Long-lived WebSocket Connections

I am developing a data capture and trading automation tool, which uses long-lived connections with both the trade and market data servers. Occasionally my connection gets dropped—without a close frame or event message—for a couple reasons I’ve identified:

  • Failing to send heartbeats often enough
  • Sending different requests with an identical integer i
  • Sending multiple requests too rapidly
  • Maintaining a connection for over 24 hours

Sometimes one (or both) connection drops without being obviously related to the above causes. My socket handlers check connectivity after an EOF by pinging the WebSocket server and 1.1.1.1, but that is almost never the issue. At this point I’m concerned it’s a task scheduling issue that will be difficult to debug with multithreading.

Has anyone else stumbled on other avoidable causes for connection loss and/or end-of-file?

A quick note about sending heartbeats on receiving heartbeats - this will work if you aren’t streaming real-time data with a websocket. When you start streaming real-time data, the websocket server won’t send heartbeats anymore. Make sure you have some kind of fallback for this scenario.

Also keep in mind that using setInterval or setTimeout isn’t the best choice either, because of how browsers throttle these functions. You could use a Date-based mechanism that compares the time between messages received (as well as returning a heartbeat on receiving a heartbeat, keep doing that). This way even if you are running your app in an inactive tab, it will continue to function as expected.
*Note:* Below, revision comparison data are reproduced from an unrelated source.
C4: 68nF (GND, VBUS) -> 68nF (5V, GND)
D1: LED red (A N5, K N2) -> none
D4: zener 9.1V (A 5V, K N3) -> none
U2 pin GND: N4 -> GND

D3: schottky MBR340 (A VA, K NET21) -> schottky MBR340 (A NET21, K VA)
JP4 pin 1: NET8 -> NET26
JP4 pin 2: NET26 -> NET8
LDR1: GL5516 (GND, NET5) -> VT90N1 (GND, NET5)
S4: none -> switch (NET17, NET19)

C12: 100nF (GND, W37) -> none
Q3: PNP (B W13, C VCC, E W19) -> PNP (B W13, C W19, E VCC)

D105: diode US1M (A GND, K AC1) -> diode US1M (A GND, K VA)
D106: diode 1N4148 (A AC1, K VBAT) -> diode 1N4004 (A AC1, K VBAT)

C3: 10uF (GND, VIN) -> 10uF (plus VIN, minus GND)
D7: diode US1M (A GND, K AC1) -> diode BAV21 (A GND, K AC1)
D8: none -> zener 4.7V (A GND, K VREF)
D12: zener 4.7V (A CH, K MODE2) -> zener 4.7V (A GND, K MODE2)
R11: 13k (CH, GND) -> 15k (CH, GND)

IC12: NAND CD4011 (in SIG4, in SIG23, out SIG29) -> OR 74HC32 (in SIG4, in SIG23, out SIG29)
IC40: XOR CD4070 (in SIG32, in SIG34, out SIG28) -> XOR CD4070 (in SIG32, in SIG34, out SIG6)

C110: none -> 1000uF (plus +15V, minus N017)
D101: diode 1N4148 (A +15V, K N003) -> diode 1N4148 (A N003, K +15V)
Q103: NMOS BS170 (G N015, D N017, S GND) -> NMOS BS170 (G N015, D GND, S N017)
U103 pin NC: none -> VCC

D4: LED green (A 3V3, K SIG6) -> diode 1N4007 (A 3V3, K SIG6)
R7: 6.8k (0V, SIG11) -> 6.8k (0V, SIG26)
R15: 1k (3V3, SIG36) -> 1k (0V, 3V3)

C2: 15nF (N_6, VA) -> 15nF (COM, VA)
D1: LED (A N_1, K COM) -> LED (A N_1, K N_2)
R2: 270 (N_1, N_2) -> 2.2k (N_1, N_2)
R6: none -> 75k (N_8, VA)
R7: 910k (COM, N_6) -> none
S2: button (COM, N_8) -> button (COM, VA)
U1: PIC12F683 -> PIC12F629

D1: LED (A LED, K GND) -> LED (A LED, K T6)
Agree with sending heartbeats independently from the server’s heartbeats. I’ve just been scheduling a task that runs every 2-2.5 seconds to send the empty brackets. No problems yet.

The best workaround I’ve found so far for sporadic disconnects:

  • Run a separate authorizer task for both websockets. Whenever a socket receives an open frame after reconnecting, send an authorization request with the current token.
  • When generating an access token, use the expiration datetime to schedule the next token generation. This way there is always a valid token with which to authenticate.
  • Unless handling an application shutdown request or a server close frame, assume the connection was dropped in error. Reopen the connection and resubscribe to the desired market data symbols. When the new connection opens, this will trigger an automatic authentication as above.

On a side note, I’ve still not created a clean way to handle dropped connections in the middle of a request. In other words, client sends request…connection drops…client waits for response indefinitely. I figure a solution needs both an association with the request integer i, and a timeout after X seconds have passed without receiving the corresponding response i. Checking for i on a response channel or pipe that gets popped by parallel tasks is prone to race conditions. Anyway, if I land on something elegant, I’ll definitely share it here.

I’m a fan of using a closure for indexing the requests! Great suggestion.

We’re way off the topic of connection loss, but anyway, here’s my crack at a thread-safe version in Julia:

mutable struct Index
    i::Int64
    lk::ReentrantLock
    Index() = new(0, ReentrantLock())
end
(idx::Index)() = begin
    lock(idx.lk)
    retval::Int64 = -1
    try
        retval = idx.i += 1
    finally
        unlock(idx.lk)
        return retval
    end
end

EDIT: I guess my pattern is a “callable struct”, but similar idea. The counter value is isolated to a callable object that is run by anything needing a new integer. Pretty neat.

To create an indexing object called “data_i”, to be used globally: data_i = Index()

To return a new integer, in whatever task needs it: data_i()

Linking to a related topic with more advice:

hi, do you know how to close a socket session manully?I need test in replay model frequently,but some time run up program will socket time out , I think there still has a socket in TR server ,so will reject my reconnect frequently.